In 2016, Pat McCrory, the departing Republican governor, signed legislation stripping his Democratic successor, Roy Cooper, of the power to make appointments to campus-level boards, resulting in near-total Republican legislative control of the university system.

The next year, the Board of Governors moved to ban Chapel Hill’s law school from participating in litigation, ultimately voting to ban its Center for Civil Rights from taking on new clients, many of whom were indigent.

The report also blasts legislative meddling in the appointments of university leadership, including what it calls a “highly unorthodox” method for chancellor searches.

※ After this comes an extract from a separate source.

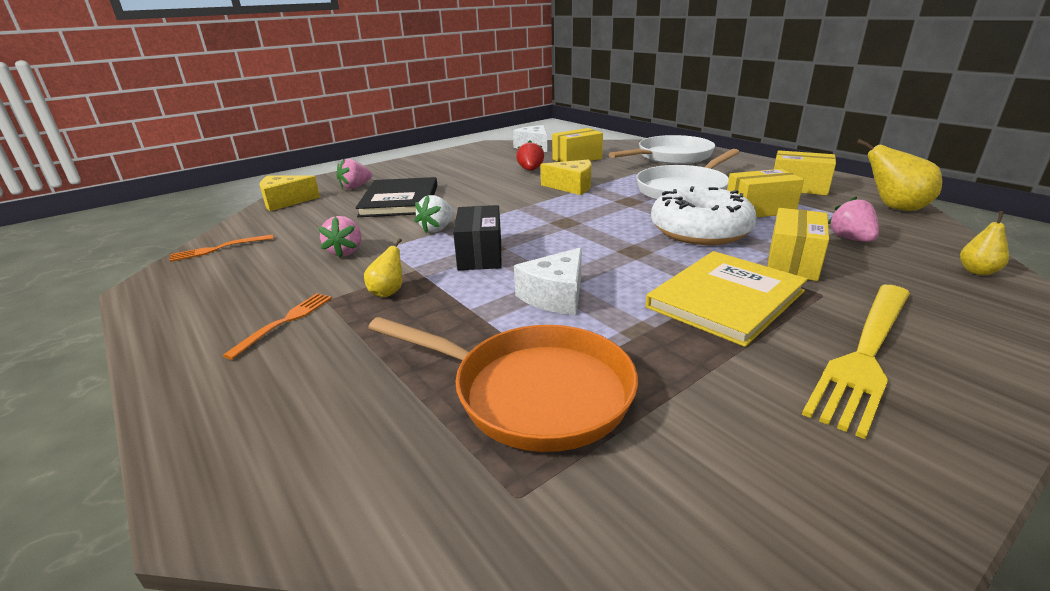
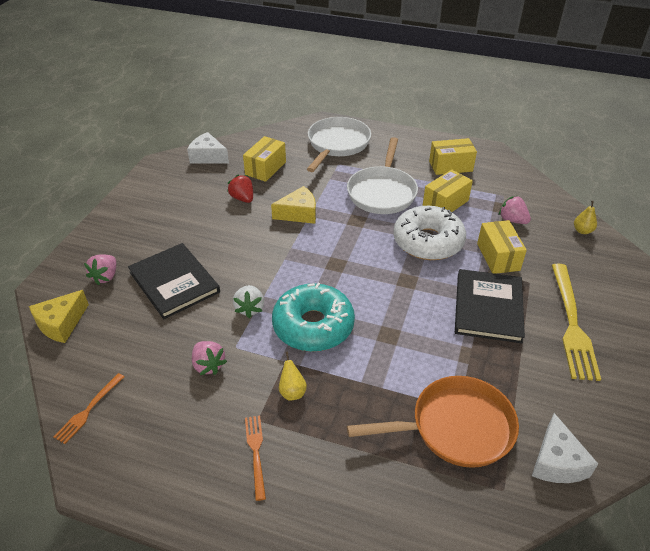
camera: 35 degrees left, 15 degrees up
(480, 255) = (313, 326): black box -> turquoise donut
(555, 296) = (399, 346): white cheese -> white cheese (556, 462)
(725, 299) = (488, 307): yellow book -> black book
(894, 208) = (515, 175): yellow pear -> none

It says that political interference played a role in the 2021 selection of Darrell T. Allison as chancellor at Fayetteville State University, one of six state institutions that serve mostly students of color. Mr. Allison, a former school choice lobbyist, was added to the list, the report says, though he was not picked by the search committee and critics said he lacked credentials.

But the report’s most damning criticism involves issues of race.

It chronicles the story of Carol Folt, the former chancellor at Chapel Hill who now heads the University of Southern California. Under pressure from the board to find a place for Silent Sam, which had been torn down by protesters, Ms. Folt announced instead that she was resigning and removing the statue’s remains.

The board then agreed to pay the Sons of Confederate Veterans $2.5 million to build an off-campus site for the statue. One graduate student tweeted that the university was giving the statue “back to the racists.”

The agreement was overturned by a court.

The report also criticized the university’s handling of a job offer to Ms. Hannah-Jones, a writer for The Times Magazine and leader of the 1619 Project, which sought to reframe the country’s history by putting the consequences of slavery and the contributions of Black Americans at the center of the national narrative.